Mais bon, ces deux sources, l'une comme l'autre, proviendraient bien de formes germaniques basées sur notre proto-indo-européenne *wer-5.

Quand je parle de télescopage, vous voyez ce que je veux dire: il y a eu mélange, confusion, tant dans la forme que dans le signifié de ces deux mots.

Garer, figurez-vous - et c'est Alain Rey qui nous le dit -, est d'abord un mot du vocabulaire maritime.

Au XVème, il s'employait dans le sens d'"amarrer un navire".
Un siècle plus tard, par extension, il signifiera "mettre à l'abri un bateau".
D'où les sens, toujours actuels, de "se ranger pour laisser passer".

Qui dit garer dit gare, ou garage!

Le déverbal gare s'employait pour désigner la partie d'une rivière ou d'un canal où les bateaux pouvaient se garer, ce qui permettait qu'ils se croisent.

Au XIXème, le mot, alors sorti d'usage dans le vocabulaire des voies d'eau, s'étendra avec un sens identique au vocabulaire ferrovière.
Pour désigner, de la même façon, la partie de la voie où deux trains pouvaient se croiser.
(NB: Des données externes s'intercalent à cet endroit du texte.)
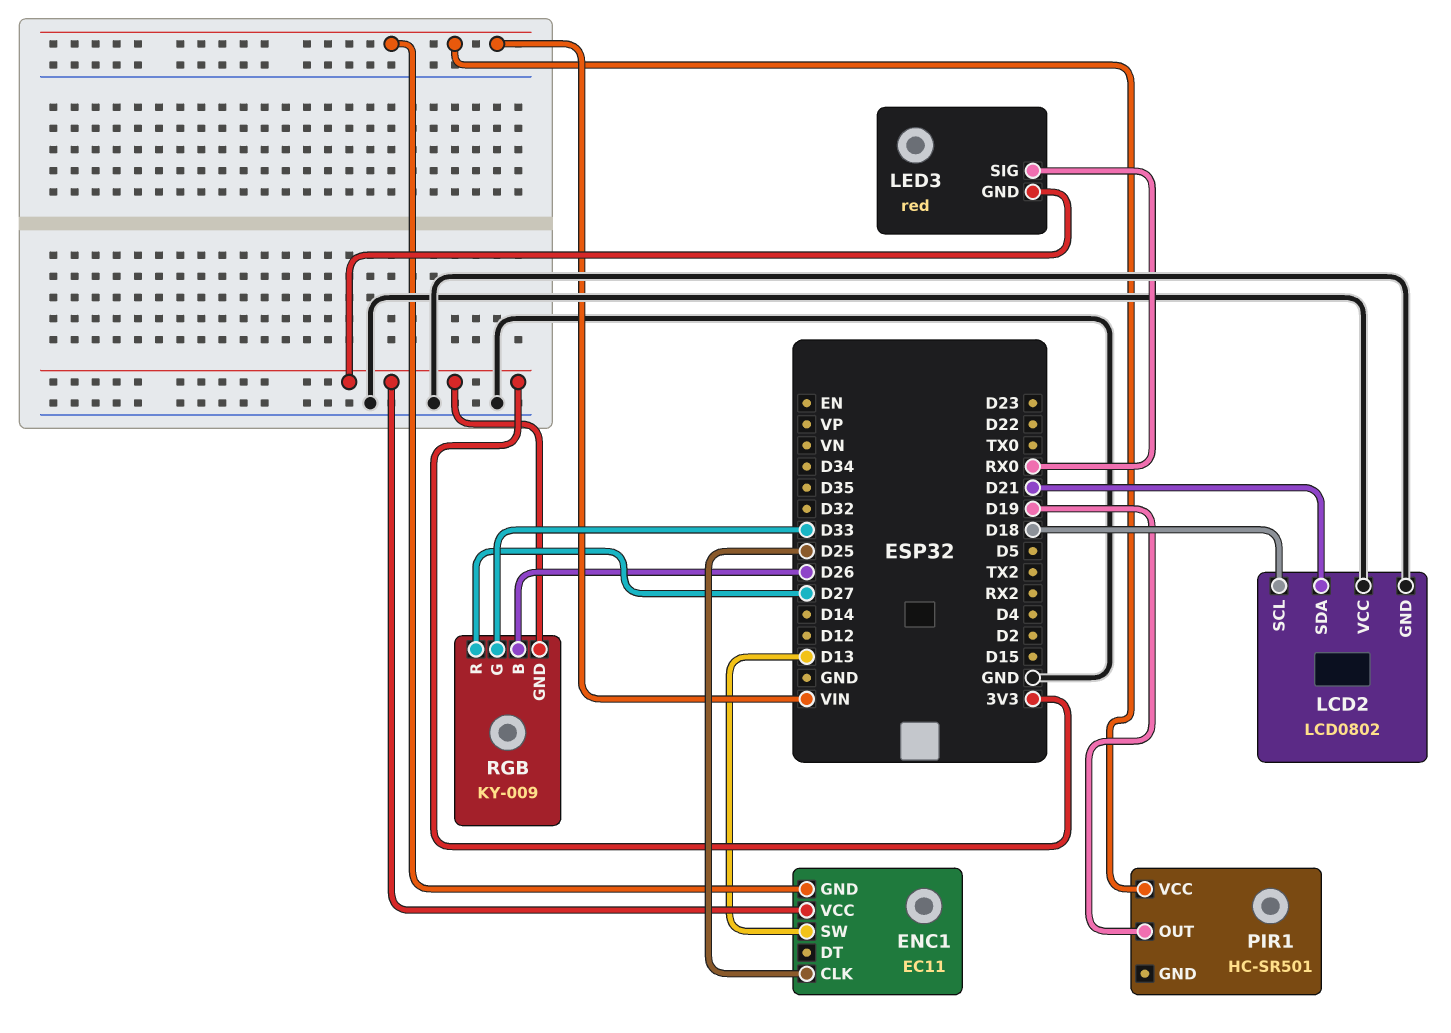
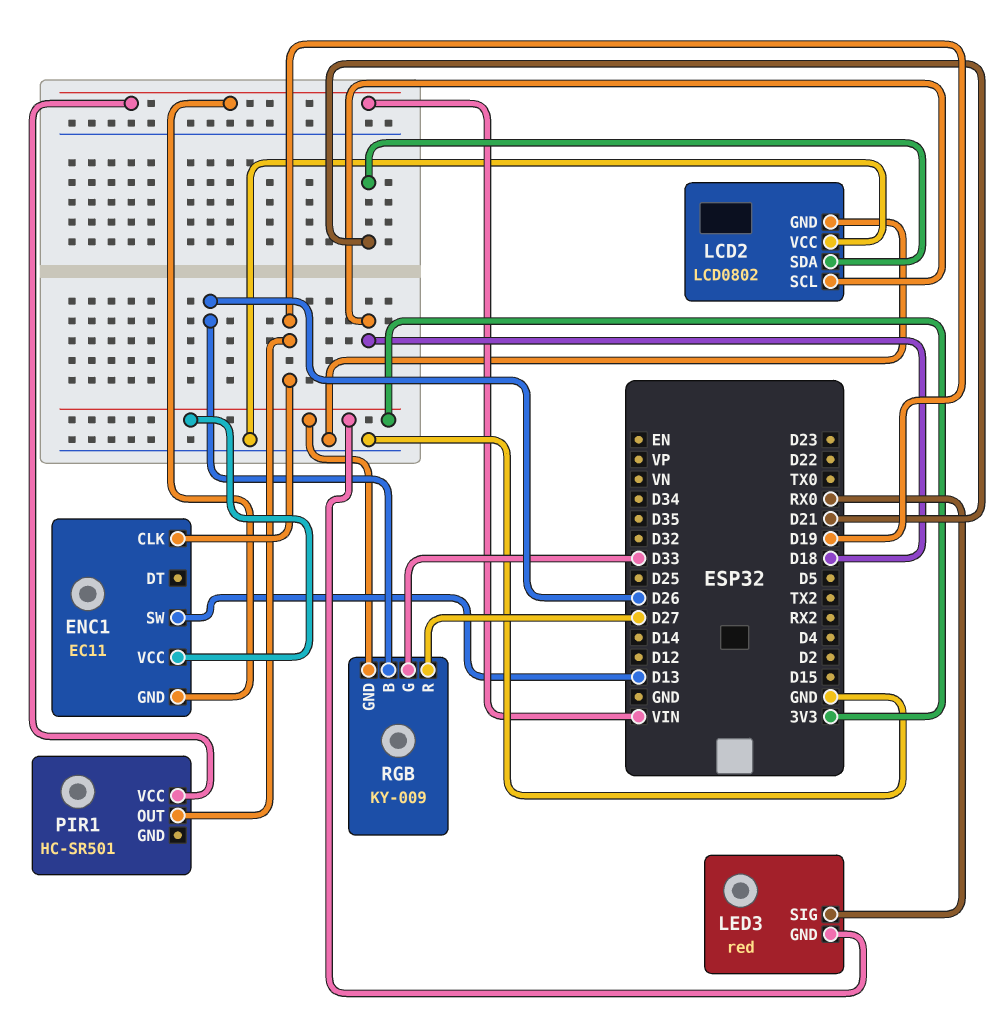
ENC1 pin CLK: D25 -> D19

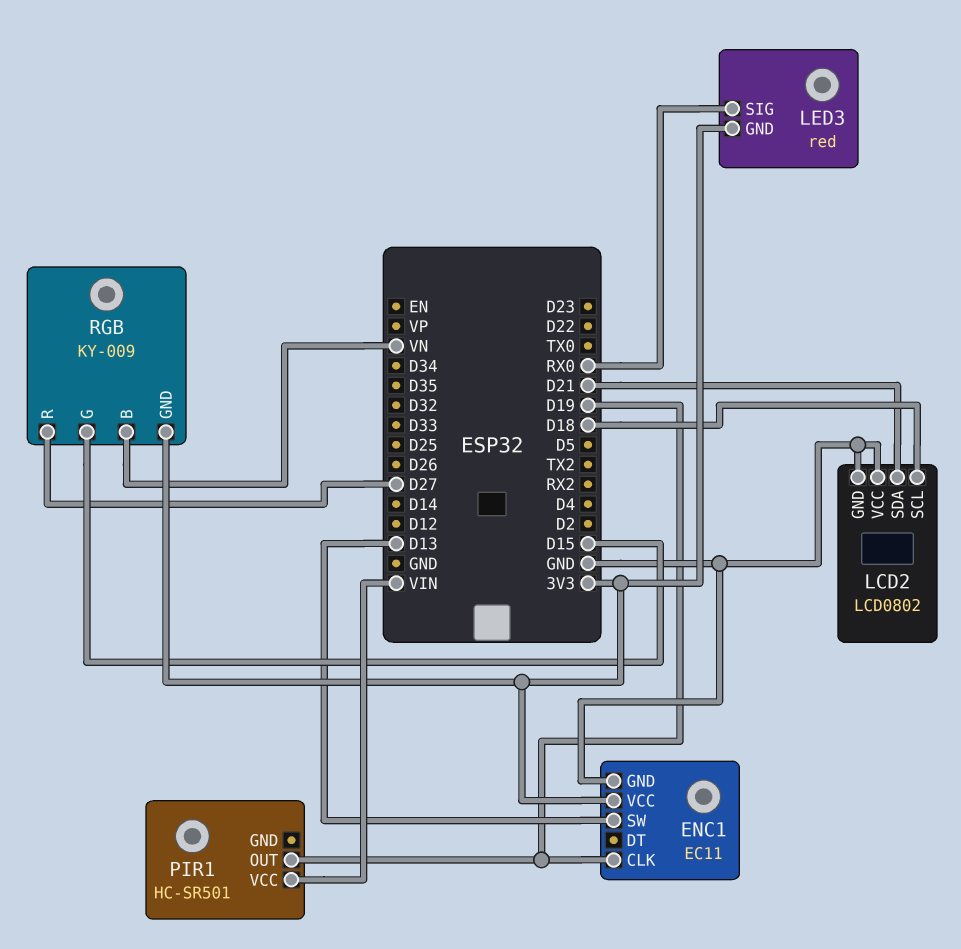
ENC1 pin GND: VIN -> GND
RGB pin B: D26 -> VN
RGB pin G: D33 -> D15

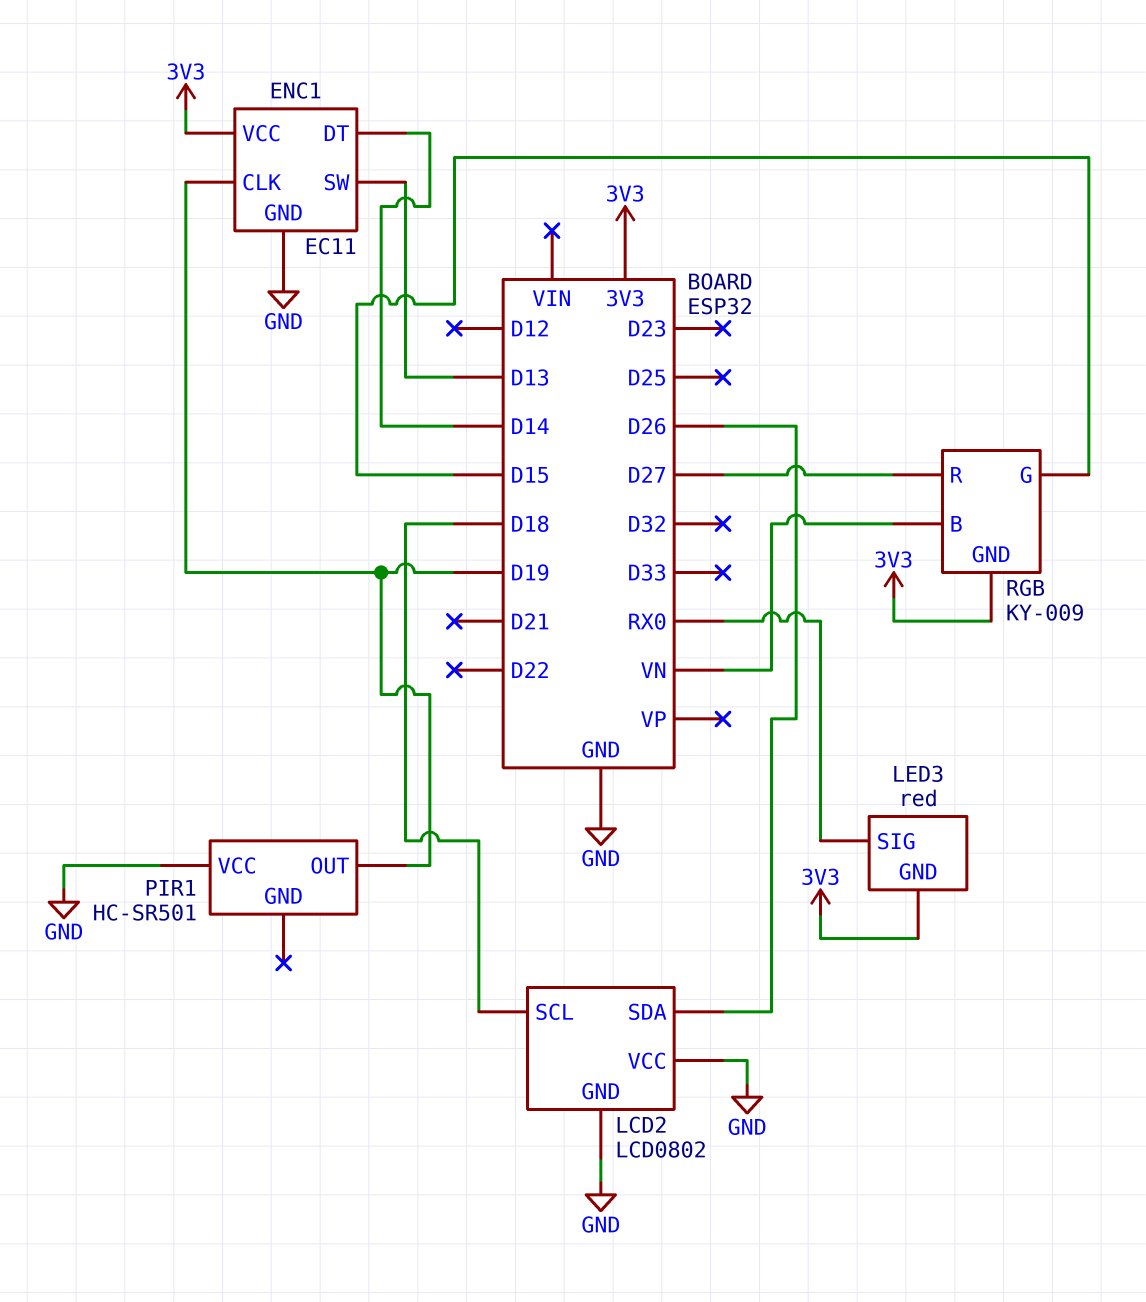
ENC1 pin DT: none -> D14
LCD2 pin SDA: D21 -> D26
PIR1 pin VCC: VIN -> GND

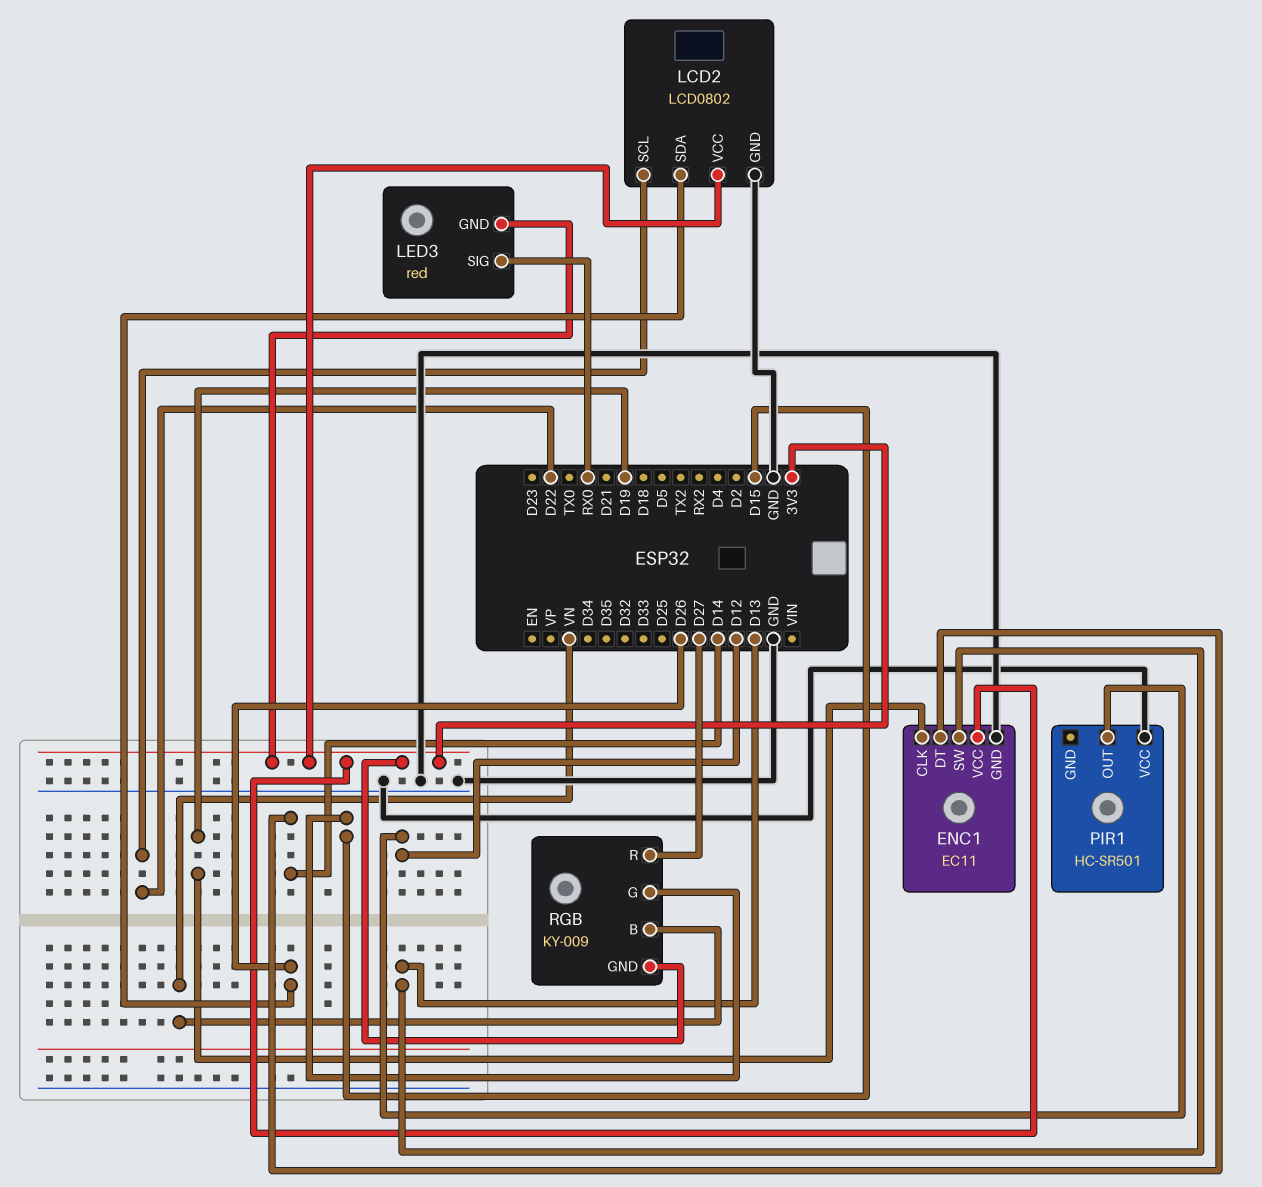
LCD2 pin SCL: D18 -> D22
LCD2 pin VCC: GND -> 3V3
PIR1 pin OUT: D19 -> D12

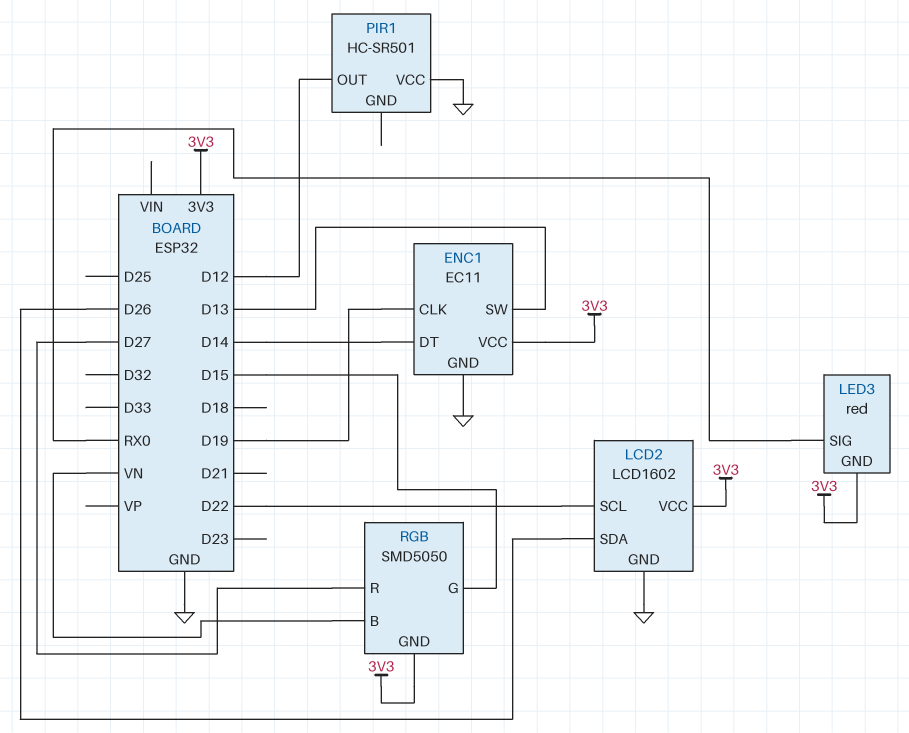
LCD2: LCD0802 -> LCD1602
RGB: KY-009 -> SMD5050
Au train où allaient les choses (suis-je subtil!), gare en viendra vite à désigner l'ensemble des installations ferrovières pour l'embarquement (ou le débarquement) des passagers et du frêt. La gare, quoi.

St. Pancras International
Juste à côté, la gare de Kings Cross, et le célèbre quai 9 3/4...
... où les petites Hermione peuvent se faire photographier


Quant à garage, même phénomène: il désignera d'abord l'action de garer ... les bateaux.
Puis, par extension, l'action de garer du matériel roulant sur des voies ferrées.
D'où le célèbre voie de garage.

voie de garage


Surprenant, quand même, non?
Auriez-vous cru que ouvrir, couvercle, garantie ou garage étaient, étymologiquement, sémantiquement, des cousins, tous issus d’une seule et même racine proto-indo-européenne?



Pour dimanche prochain, suite et fin de notre tour de *wer-5, avec du français, de l’anglais mais aussi du balto-slave, et de l’iranien! Entre autres.

Et je vous le promets, il y aura encore quelques surprises…




Je vous souhaite, à toutes et tous, un excellent dimanche, et une TRÈS BELLE semaine!



Frédéric



Attention, ne vous laissez pas abuser par son nom: on peut lire le dimanche indo-européen CHAQUE JOUR de la semaine!

(Mais de toute façon, avec le dimanche indo-européen, c’est TOUS LES JOURS dimanche…).